O caso ganhou grande repercussão após câmeras de segurança registrarem o momento em que Wanderson joga o veículo contra um carrinho de churros pertencente ao casal de comerciantes. Na sequência, ele retorna ao local e atropela a comerciante, de 53 anos.
A vítima sofreu ferimentos graves e precisou ser internada na Unidade de Terapia Intensiva (UTI). Após apresentar evolução no quadro clínico, foi transferida para um quarto e seu estado de saúde é estável.
Na decisão, o juiz da Vara do Júri de Franca considerou que a prisão preventiva é uma medida excepcional e destacou que, neste momento da investigação, não há elementos suficientes que indiquem que a liberdade do investigado represente risco à ordem pública, à instrução criminal ou à aplicação da lei penal. Também foi levado em consideração o fato de Wanderson ter se apresentado espontaneamente à Polícia Civil após os fatos.

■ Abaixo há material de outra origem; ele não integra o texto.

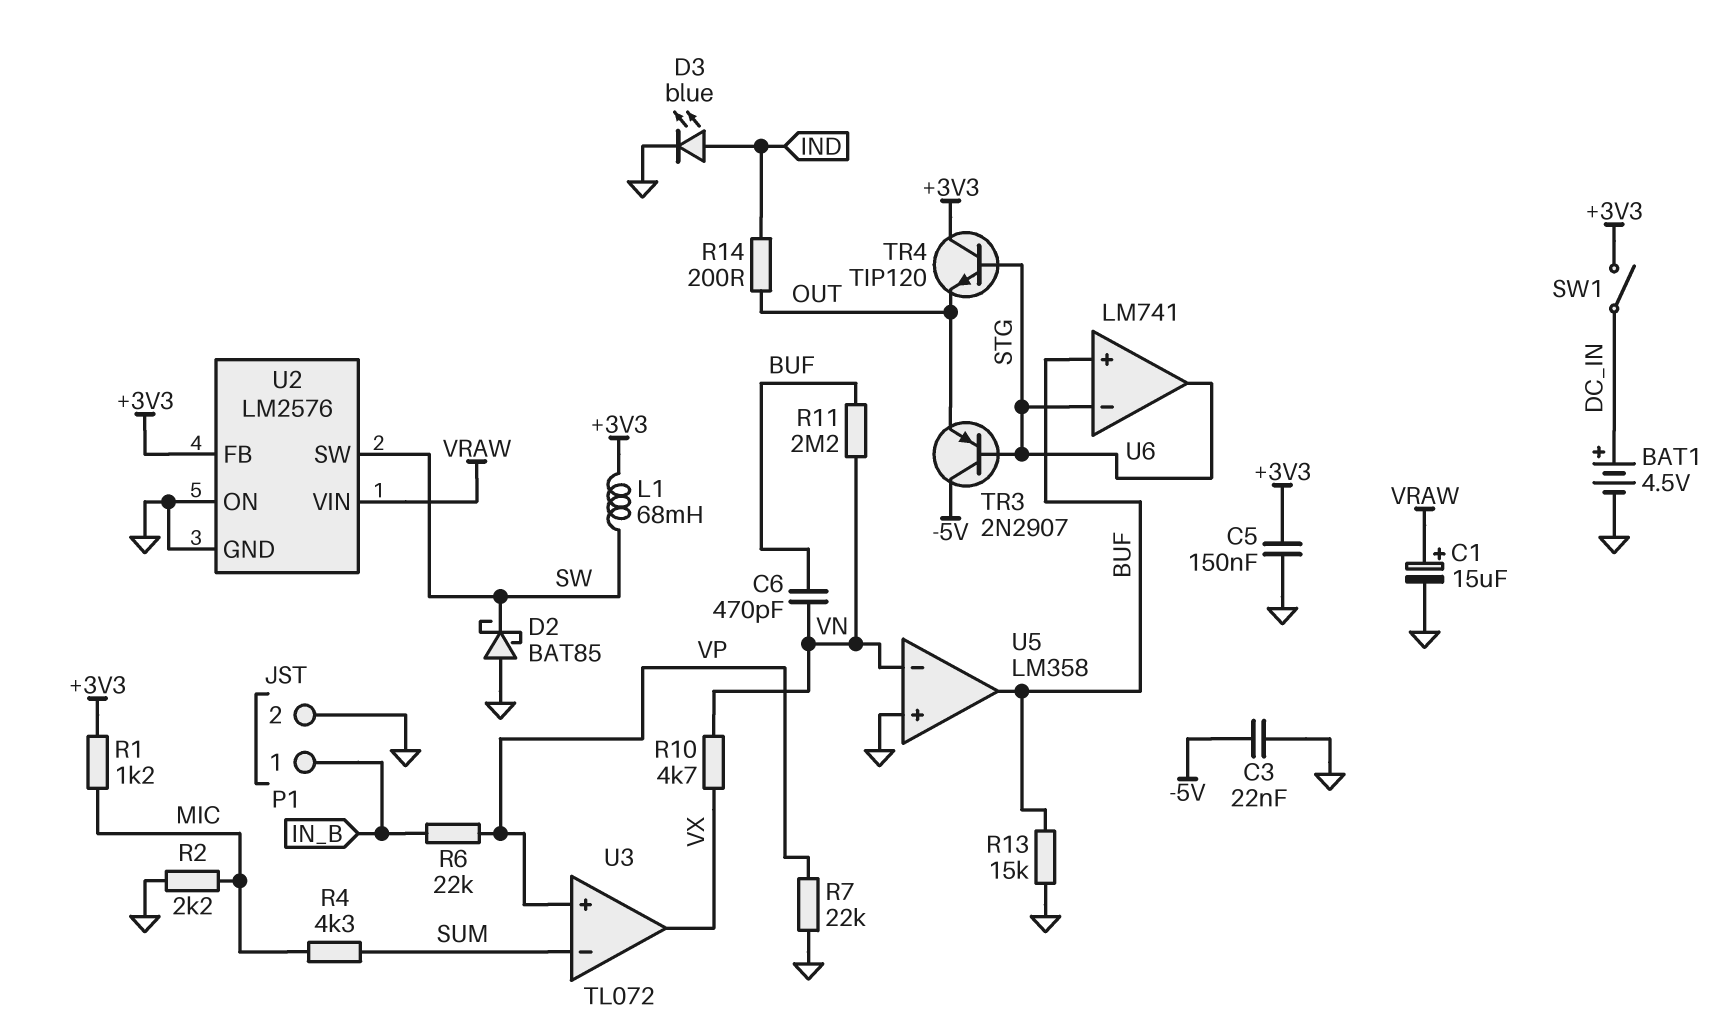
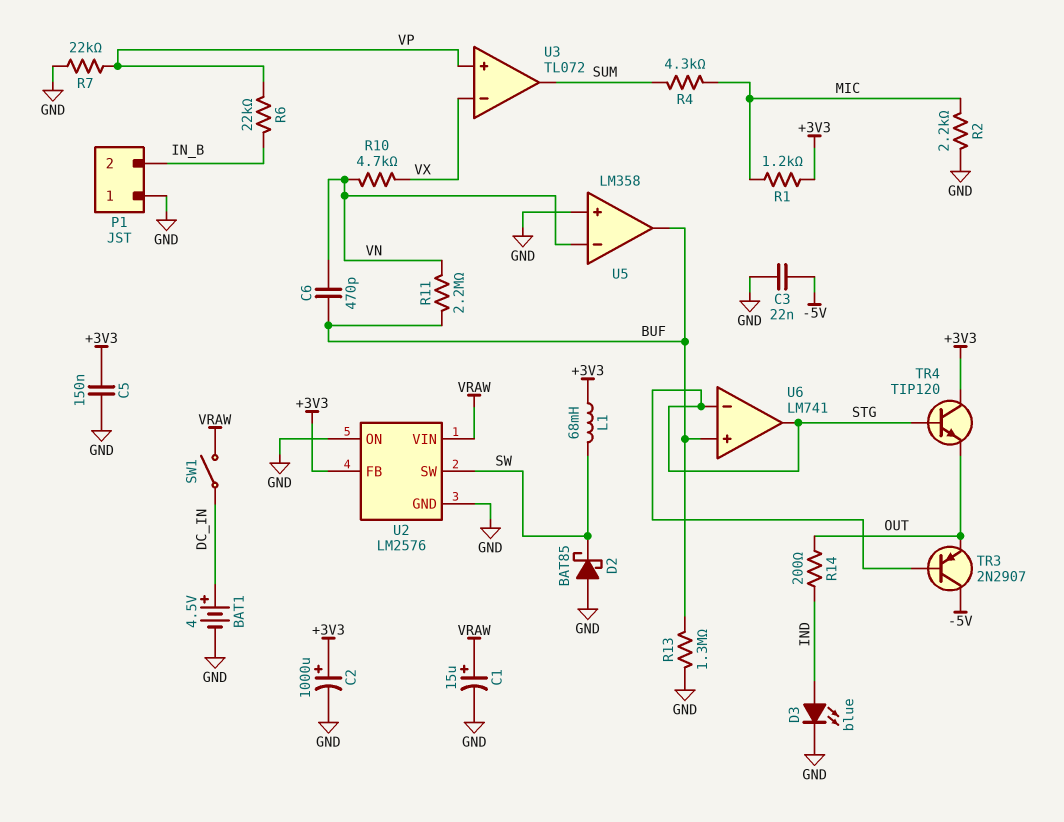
C2: none -> 1000uF (plus +3V3, minus GND)
P1 pin 1: IN_B -> GND
P1 pin 2: GND -> IN_B
R13: 15k (BUF, GND) -> 1.3M (BUF, GND)
SW1: switch (+3V3, DC_IN) -> switch (DC_IN, VRAW)
U3 pin in-: SUM -> VX
U3 pin out: VX -> SUM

Apesar da revogação da prisão, o comerciante deverá cumprir medidas cautelares, entre elas comparecer a todos os atos processuais, manter distância mínima de 100 metros das vítimas, de suas residências e locais de trabalho, além de ficar proibido de manter qualquer tipo de contato com as vítimas, familiares e testemunhas. O descumprimento das determinações poderá resultar em uma nova decretação da prisão preventiva.
Nota da defesa
Em nota à imprensa, a defesa de Wanderson informou que a Vara do Júri da Comarca de Franca revogou a prisão preventiva com expedição do alvará de soltura, após manifestação favorável do Ministério Público.
Segundo a advogada Kátia Teixeira Viegas, a investigação ainda está em andamento, não houve oferecimento de denúncia e novas diligências seguem sendo realizadas pela autoridade policial. A defesa afirmou ainda que, em respeito ao processo e às pessoas envolvidas, não irá se manifestar sobre o mérito do caso enquanto a investigação não for concluída.